United Spirits shares give in to selling pressure after hitting record high; should you buy the dip?
USLs Q3 earnings were significantly ahead of the brokerages as well as consensus estimates, led by better-than-expected margin delivery.
Shares of United Spirits Ltd (UNITDSPR) retreated from an all-time high scaled earlier in the session on Wednesday, a day after the alcoholic beverages company reported a set of quarterly numbers that exceeded analysts’ estimates. At 1:30 pm, the stock traded flat for the day at Rs 1,107.3 apiece on BSE, having jumped by as much as Rs 40.8, or 3.7 per cent, to a record Rs 1,148.7 during the session earlier in the day.
Is it a good opportunity for investors to adopt a ‘buy on dips’ strategy on the stock?
After market hours on Tuesday, United Spirits reported a standalone net profit of Rs 348 crore for the October-December period, translating into a jump of more than three times from its net profit of Rs 111 crore for the corresponding period a year ago after adjusting for an exceptional item of Rs 151 crore.
Its revenue grew 7.4 per cent on a year-on-year basis to Rs 2,989 crore, and earnings before interest, taxes, depreciation and amortisation (EBITDA) increased 33.4 per cent to Rs 491 crore, according to a regulatory filing.
The company’s margin, a key measure of profitability, improved by 320 basis points to 16.4 per cent, according to the filing.

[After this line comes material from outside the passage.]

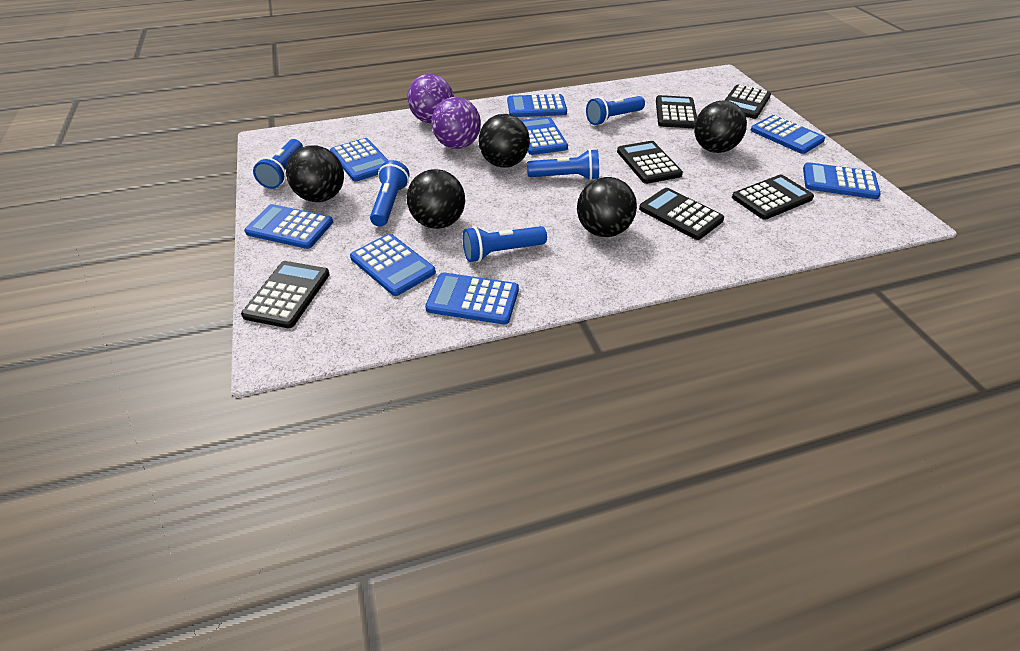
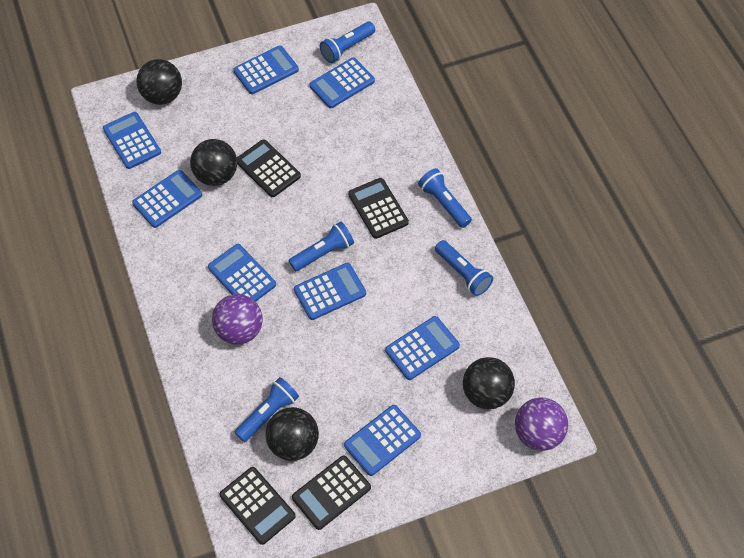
black ball: 5 -> 4
black calculator: 6 -> 4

According to Zee Business research, United Spirits’ quarterly net profit was estimated at Rs 189 crore, revenue at Rs 2,997 crore, EBITDA at Rs 439 crore, and margin at 14.6 per cent.
What brokerages make of United Spirits Ltd (USL)?
Foreign brokerage JPMorgan maintained its ‘neutral’ rating on United Spirits after the alcohol beverages maker’s earnings announcement, with a target price of Rs 1,150 for the stock.
USL’s Q3 earnings were significantly ahead of the brokerage’s as well as consensus estimates, led by better-than-expected margin delivery. USL’s revenue growth, however, fell short of its estimates, dragged down by a soft offtake for popular brands.
JP Morgan highlighted that growth in USL’s ‘prestige and above’ (P&A) portfolio, at 10 per cent, was relatively robust and in-line with its estimates.
Another foreign brokerage, Macquarie maintained an ‘underperform’ call on USL with a target of Rs 870, implying a downside of more than 21 per cent from the previous close.
United Spirits’ quarterly standalone EBITDA was better than estimates on the back of higher other income, according to the brokerage, which added that the alcohol beverages maker’s gross margin suggests moderation in other inputs and improvement in its packaging mix.
United Spirits shares: Past performance
The USL stock has rewarded investors with a return of 34.4 per cent in the past year, sharply outperforming headline Nifty50 index’s 18 per cent rise.